Overwhelmed by the number of invasions and usurpers, Philip offered to resign, but the Senate decided to throw its support behind the emperor, with a certain Gaius Messius Quintus Decius most vocal of all the senators. Philip was so impressed by his support that he dispatched Decius to the region with a special command encompassing all of the Pannonian and Moesian provinces. This had a dual purpose of both quelling the rebellion of  Pacatianus as well as dealing with the barbarian incursions.

Although Decius managed to quell the revolt, discontent in the legions was growing. Decius was proclaimed emperor by the Danubian armies in the spring of 249 and immediately marched on Rome. Yet even before he had left the region, the situation for Philip had turned even more sour. Financial difficulties had forced him to debase the antoninianus, as rioting began to occur in Egypt, causing disruptions to Rome's wheat supply and further eroding Philip's support in the capital.

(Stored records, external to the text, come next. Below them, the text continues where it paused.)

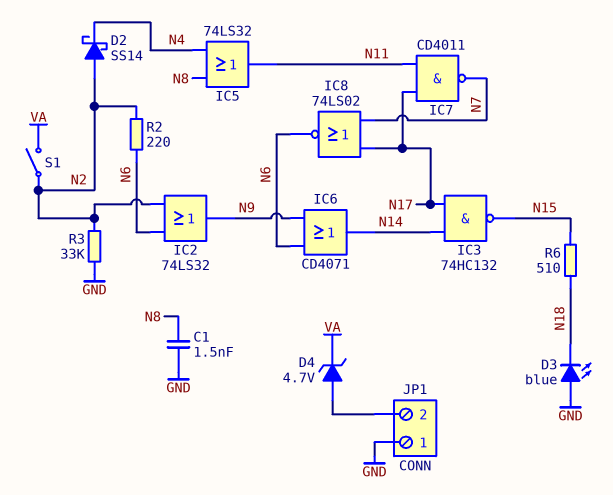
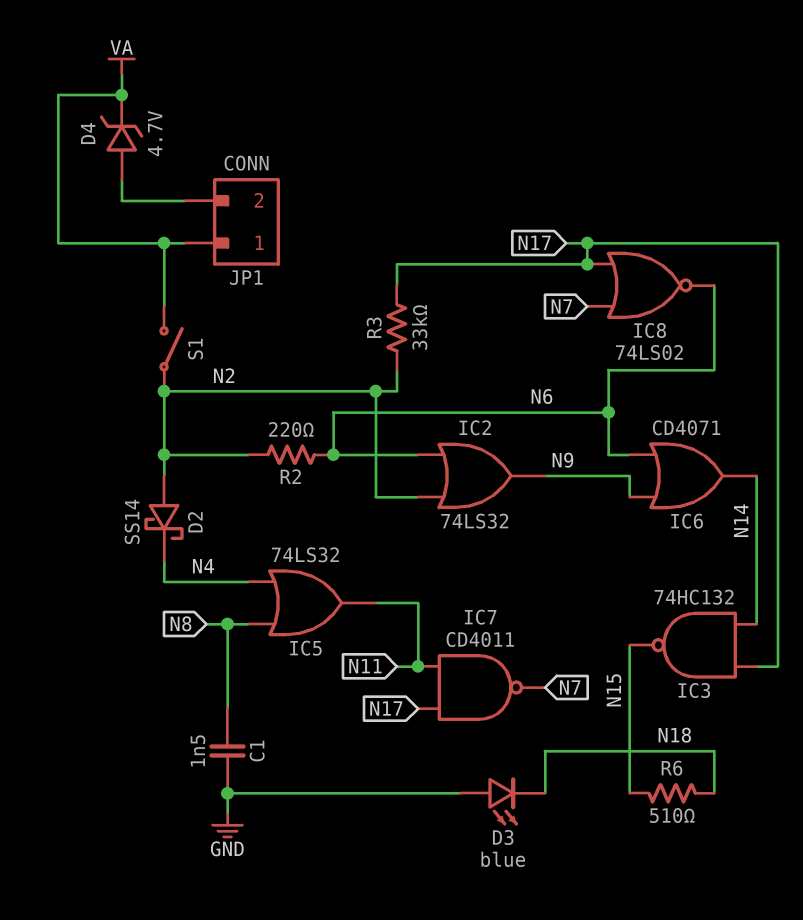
JP1 pin 1: GND -> VA
R3: 33k (GND, N2) -> 33k (N2, N17)

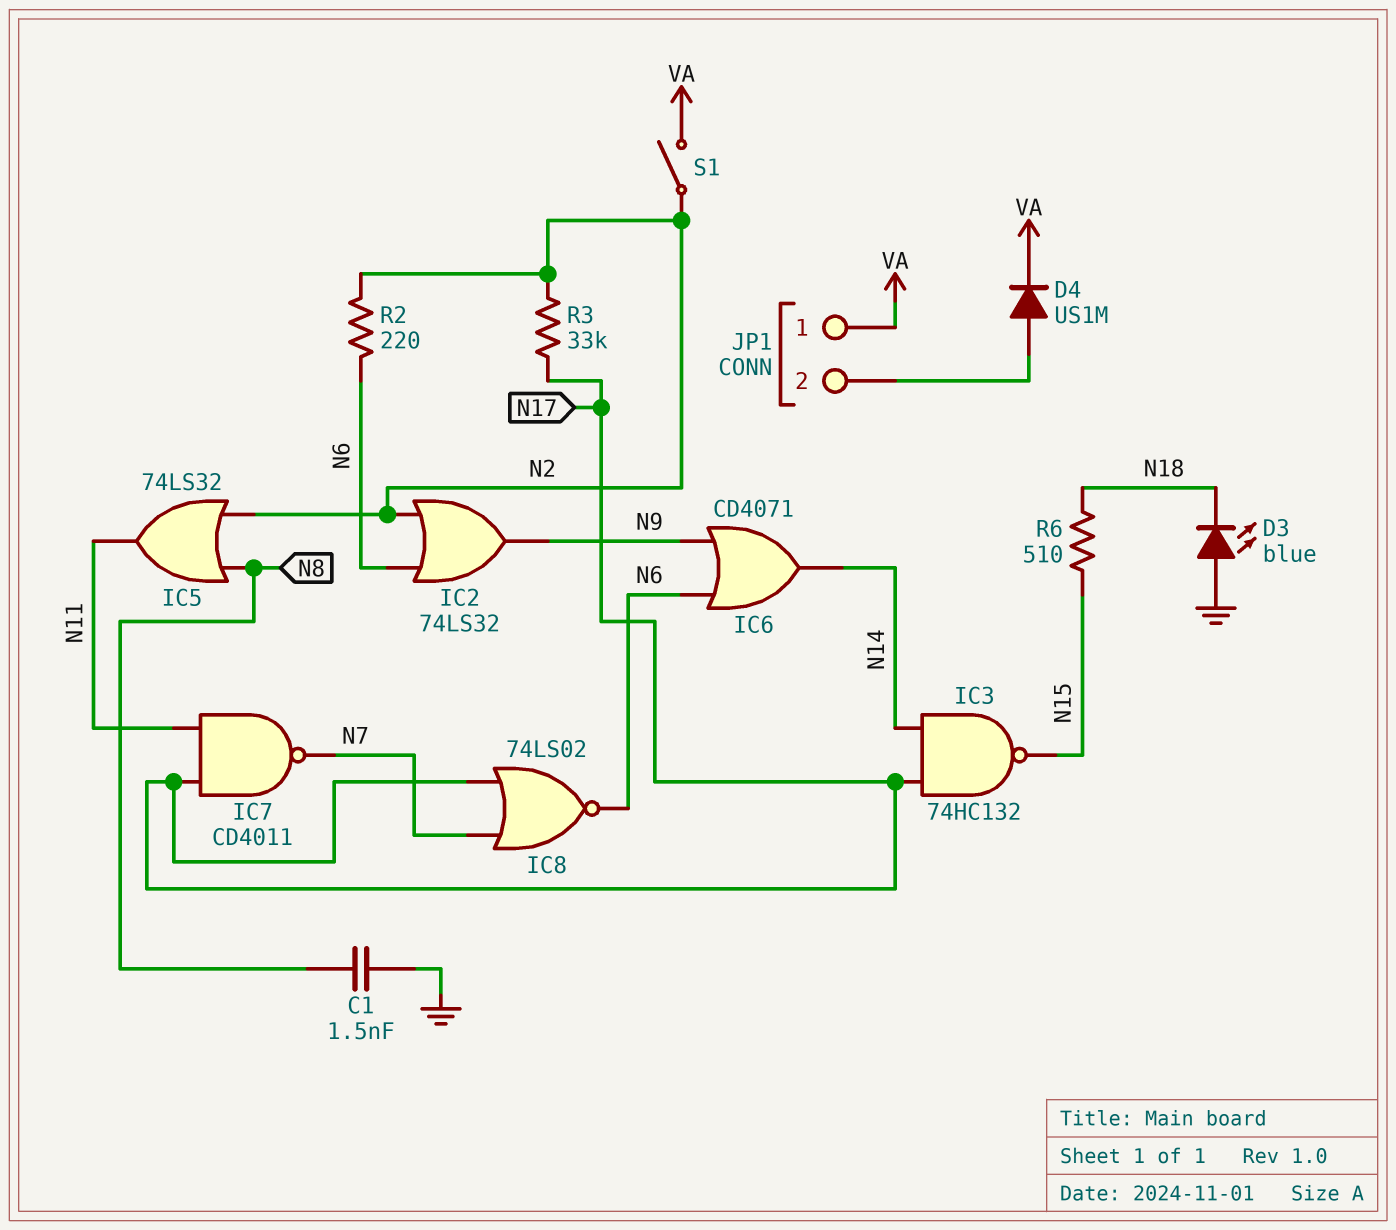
D2: schottky SS14 (A N2, K N4) -> none
D4: zener 4.7V (A JP1/2, K VA) -> diode US1M (A JP1/2, K VA)
IC5: OR 74LS32 (in N4, in N8, out N11) -> OR 74LS32 (in N2, in N8, out N11)

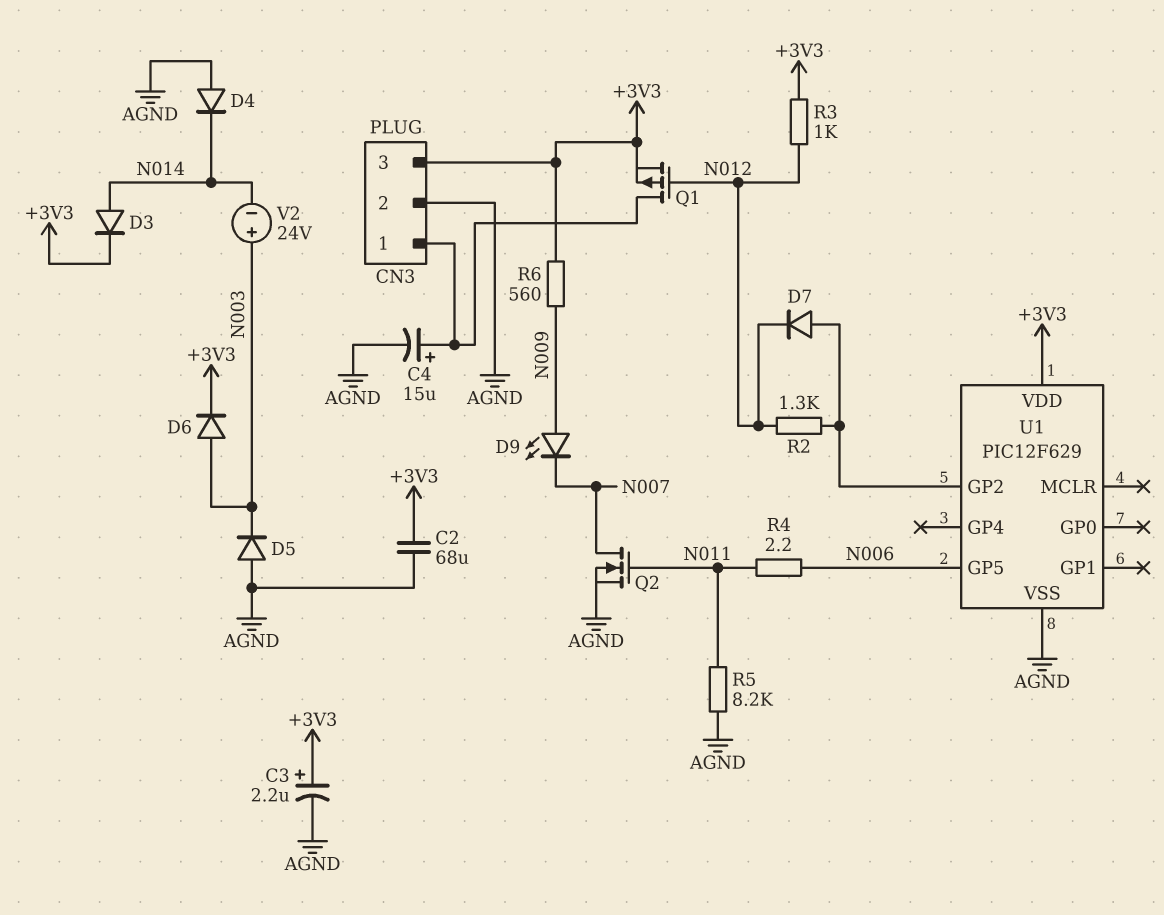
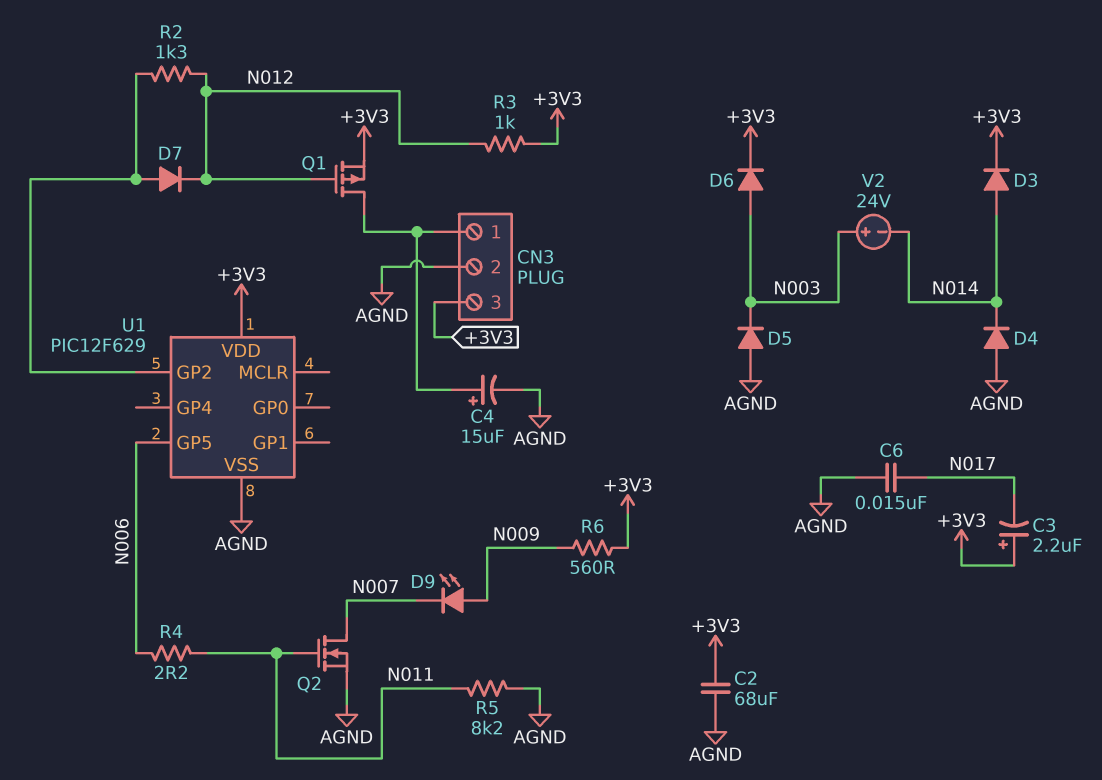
C3: 2.2uF (plus +3V3, minus AGND) -> 2.2uF (plus +3V3, minus N017)
C6: none -> 15nF (AGND, N017)

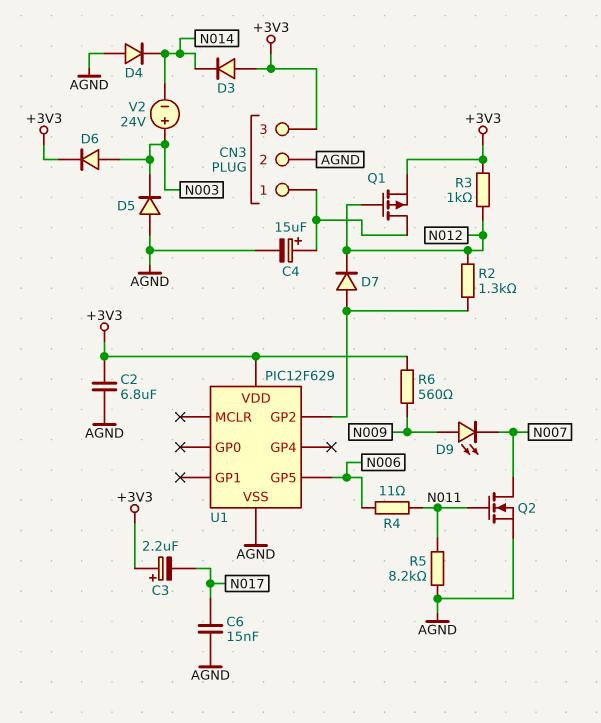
C2: 68uF (+3V3, AGND) -> 6.8uF (+3V3, AGND)
D3: diode (A N014, K +3V3) -> diode (A +3V3, K N014)
R4: 2.2 (N006, N011) -> 11 (N006, N011)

Although Decius tried to come to terms with Philip, Philip's army met the usurper near modern Verona that summer. Decius easily won the battle and Philip was killed sometime in September 249, either in the fighting or assassinated by his own soldiers who were eager to please the new ruler. Philip's eleven-year-old son and heir may have been killed with his father and Priscus disappeared without a trace.

Religious beliefs

Some later traditions, first mentioned by the historian Eusebius in his Ecclesiastical History, held that Philip was the first Christian Roman Emperor. According to Eusebius (Ecc. Hist. VI.34), Philip was a Christian, but was not allowed to enter Easter vigil services until he confessed his sins and was ordered to sit among the penitents, which he did willingly. Later versions located this event in Antioch.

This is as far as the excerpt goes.